O trono de Deus

Estava velho! Deus, como sentia-se velho! Era um pensamento absurdo aos seus trinta e cinco anos, mas podia imaginar os cabelos brancos crescendo em suas temporas enquanto o vento soprava o seu suor. Sorriu sem ar, pelo menos ainda era capaz de exagerar. Nem tudo estava perdido se ainda era capaz de viver nos extremos. Sentiu os joelhos fraquejando, mas não entregou os pontos ao corpo. Faltava pouco ao topo, podia sentir o vento. Espremeu o passo, nunca fora de desistir, não iria começar agora. Sentiu uma pontada no rim e soube que seu maquinário trabalhava a todo vapor. Tinha dois rins, não fazia tanta diferença. Torcia apenas para que a próxima pontada não fosse no coração. Sentiu a bomba batendo apressada e ficou imaginando a vergonha que seria ter um ataque cardíaco aos trinta e cinco anos.

Como se fosse assim tão difícil deixar falhar a máquina.

Era capaz de sentir o sangue correndo em suas veias, ondas borbulhantes, em uma velocidade assustadora. Sorria, pela primeira vez em meses. Era exatamente por tudo isso que estava ali. Pela pulsação, pelo desafio, pelo medo de morrer. Enquanto pulsasse em si o medo de estar morto, teria certeza de que ainda estava vivo. Estendeu as mãos agarrando outra saliência, os dedos grossos e desajeitados aprisionando-se a pedra, penetrando-a, fazendo parte dela.

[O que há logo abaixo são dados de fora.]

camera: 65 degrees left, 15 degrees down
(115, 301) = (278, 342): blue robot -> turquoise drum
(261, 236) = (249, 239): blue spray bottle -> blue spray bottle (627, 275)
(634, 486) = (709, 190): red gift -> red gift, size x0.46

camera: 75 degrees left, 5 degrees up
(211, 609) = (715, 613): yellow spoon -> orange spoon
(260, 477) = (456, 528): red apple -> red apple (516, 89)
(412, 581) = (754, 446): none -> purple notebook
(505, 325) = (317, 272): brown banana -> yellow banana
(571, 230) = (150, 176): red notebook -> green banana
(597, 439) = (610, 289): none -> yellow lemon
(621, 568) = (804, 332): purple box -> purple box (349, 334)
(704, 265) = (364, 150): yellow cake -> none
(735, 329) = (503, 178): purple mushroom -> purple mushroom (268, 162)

"O que houve com as sua mão?".

Sobre o balcão do bar, a mão enfaixada ao lado do copo cheio. Ele parou sobre as ataduras vendo o anelar vazio. Devia ter coberto aquele dedo também, devia tê-lo perdido para a rocha. Correu os olhos do balcão para ela. Um sorriso claro, os longos cabelos soltos, dourando sobre um vestido negro. Ele não devia! Sabia! Era como encarar um alto pico, como imaginar-se no topo do mundo, acima de todos, acima de tudo. Como encarar o mundo lá embaixo, em todas as suas pequenas mesquinharias, enquanto, por um instante, você é tão forte quanto Deus. Ele não podia alcançá-la, não podia ser Deus. Poderia morrer no caminho.

Mas ela sorriu, como o sol que cintilava sobre a neve dos picos. Um convite sereno ao trono divino. E talvez, então, ele ainda pudesse se erguer. Talvez, então, ele tivesse alguma força.

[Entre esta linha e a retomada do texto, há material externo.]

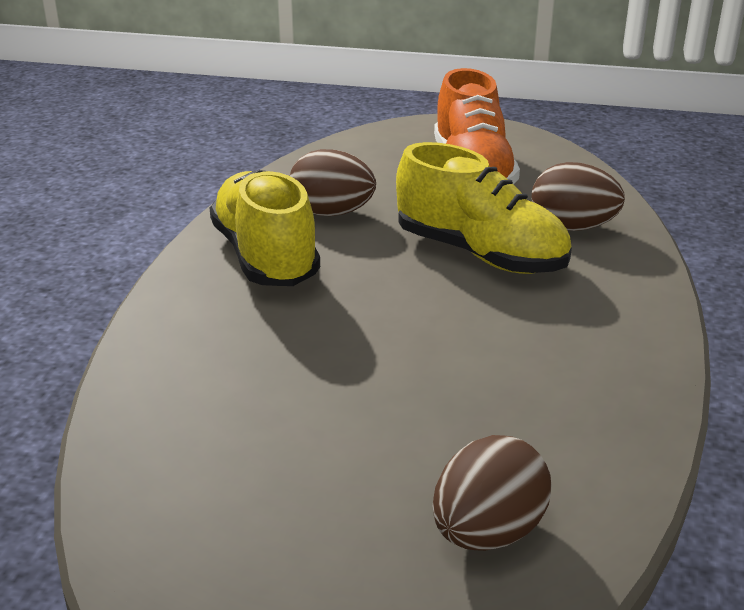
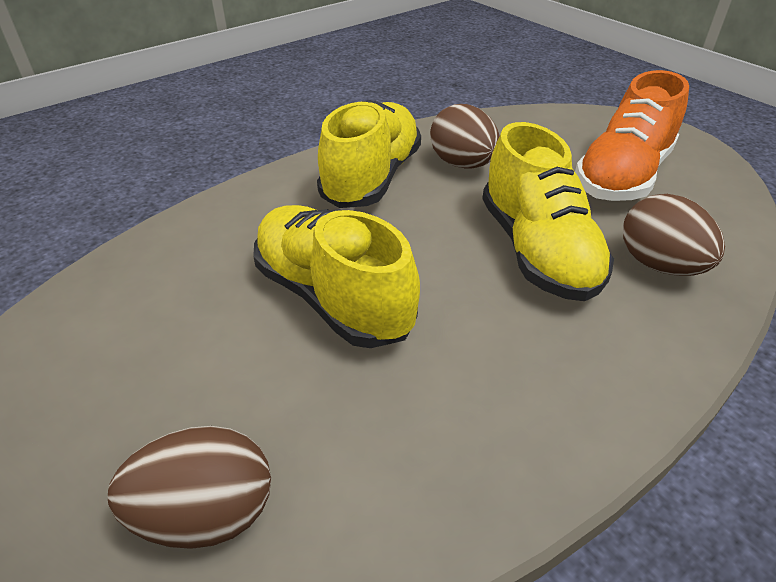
camera: 40 degrees right, 10 degrees up
(371, 359) = (333, 297): none -> yellow shoe

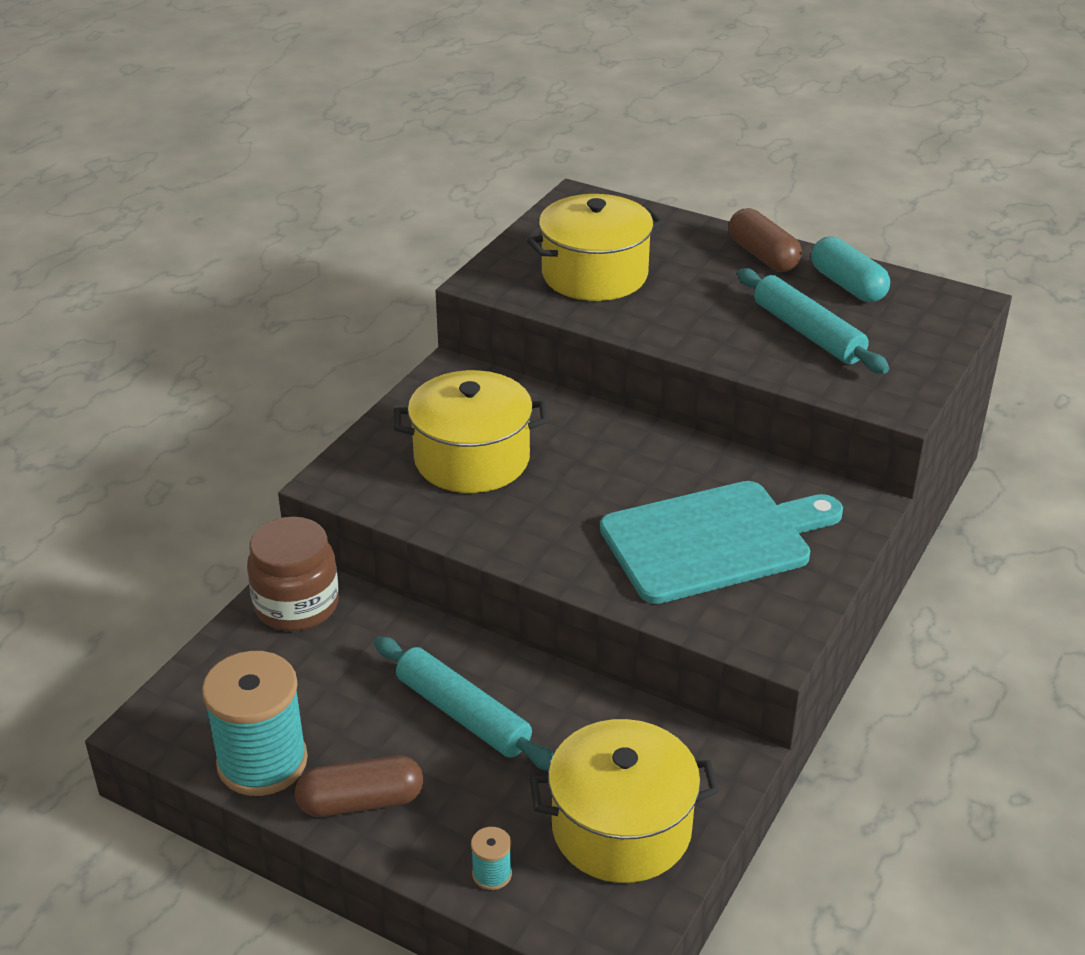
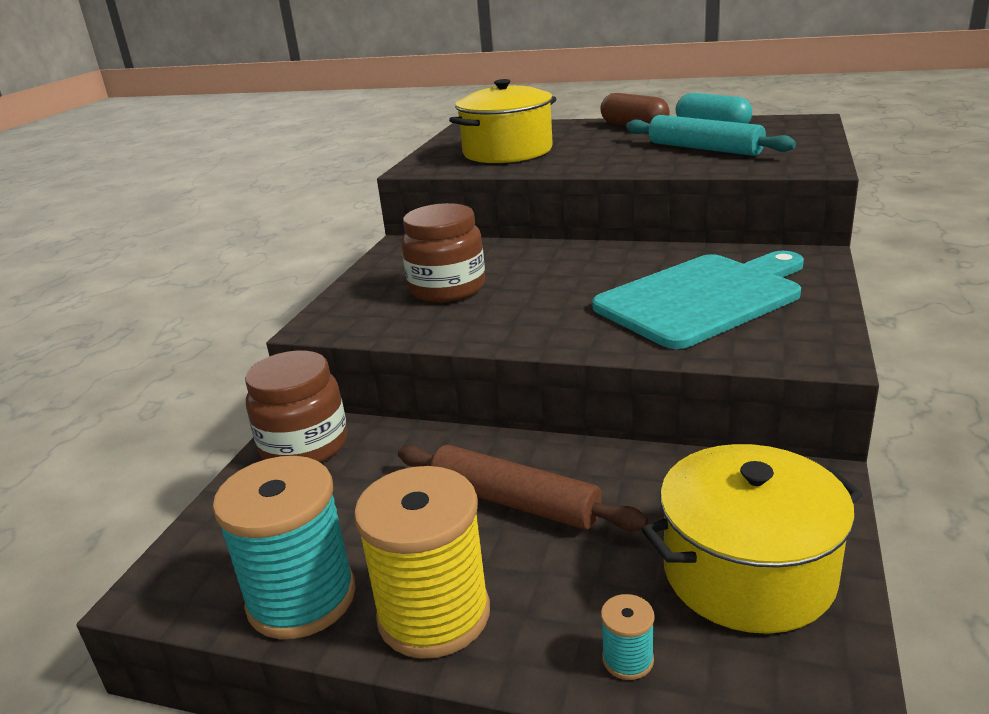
camera: 10 degrees left, 10 degrees down
(361, 802) = (434, 614): brown capsule -> yellow spool
(463, 714) = (514, 502): turquoise rolling pin -> brown rolling pin
(472, 459) = (447, 289): yellow pot -> brown jar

Sua perna direita enrijeceu. Ele sentiu o suor escorrendo pelas costas. Trinta e cinco anos e morreu de câimbra. Não havia sido uma vida ruim. Pela primeira vez se questionou sobre o motivo de estar ali. Era velho demais para a idade que tinha. Era velho demais, depois dela.

Enquanto fumava seu cigarro, questionava-se sobre o motivo de estar ali. Sua mão ainda doía, enquanto ele abria e fechava os dedos. Ao seu lado, sob os lençóis desarrumados, ela dormia. Ele via seu peito subindo e descendo pesadamente, enquanto ela se entregava ao sono. Aquele era o topo do mundo, o trono de Deus. Ele sorria, mas não se preocupava com a descida.

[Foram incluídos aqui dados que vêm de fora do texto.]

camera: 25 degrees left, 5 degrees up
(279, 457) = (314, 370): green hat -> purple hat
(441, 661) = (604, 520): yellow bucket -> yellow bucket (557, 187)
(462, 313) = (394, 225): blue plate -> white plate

"Vamos lá, sua perna maldita! Mais uns metros!"

Ela o havia deixado meses mais tarde da mesma forma como havia surgido. Sem aviso, sem motivo. Apenas um pedido de desculpas e mil perguntas pelo ar. Sentia o ar gelado cortando ao seu redor enquanto caía. Havia se partido quando tinha chegado ao fosso.

Olhou para baixo através da janela e sentiu em si a vertigem dos picos. Estava bêbado, estava tonto. Estava furioso por ela ter ido embora. Entornou os últimos goles, direto da garrafa e viu-a se espatifar na calçada lá embaixo. Seria fácil, como cortar uma corda, como se entregar ao vento. Não se lembrava direito do acidente de carro. Os meses seguintes foram de passos curtos e eternas negativas. "Com um pouco de paciência, e muito esforço, o senhor poderá voltar a andar. Mas lamento, senhor, seu joelho está arruinado". Mas ele mostraria pra eles. Mostraria para ela.

Olhou para o alto e viu o pico sorrindo para ele. Um raio de sol, de promessas serenas. Era uma dama feroz, atraindo-o para a queda. Ele podia ficar onde estava, ninguém o culparia se ficasse onde estava. Já havia ido longe demais. Mas então ele sorriu de volta. Ainda não era tão velho a ponto de não desejar sentar-se no Trono de Deus.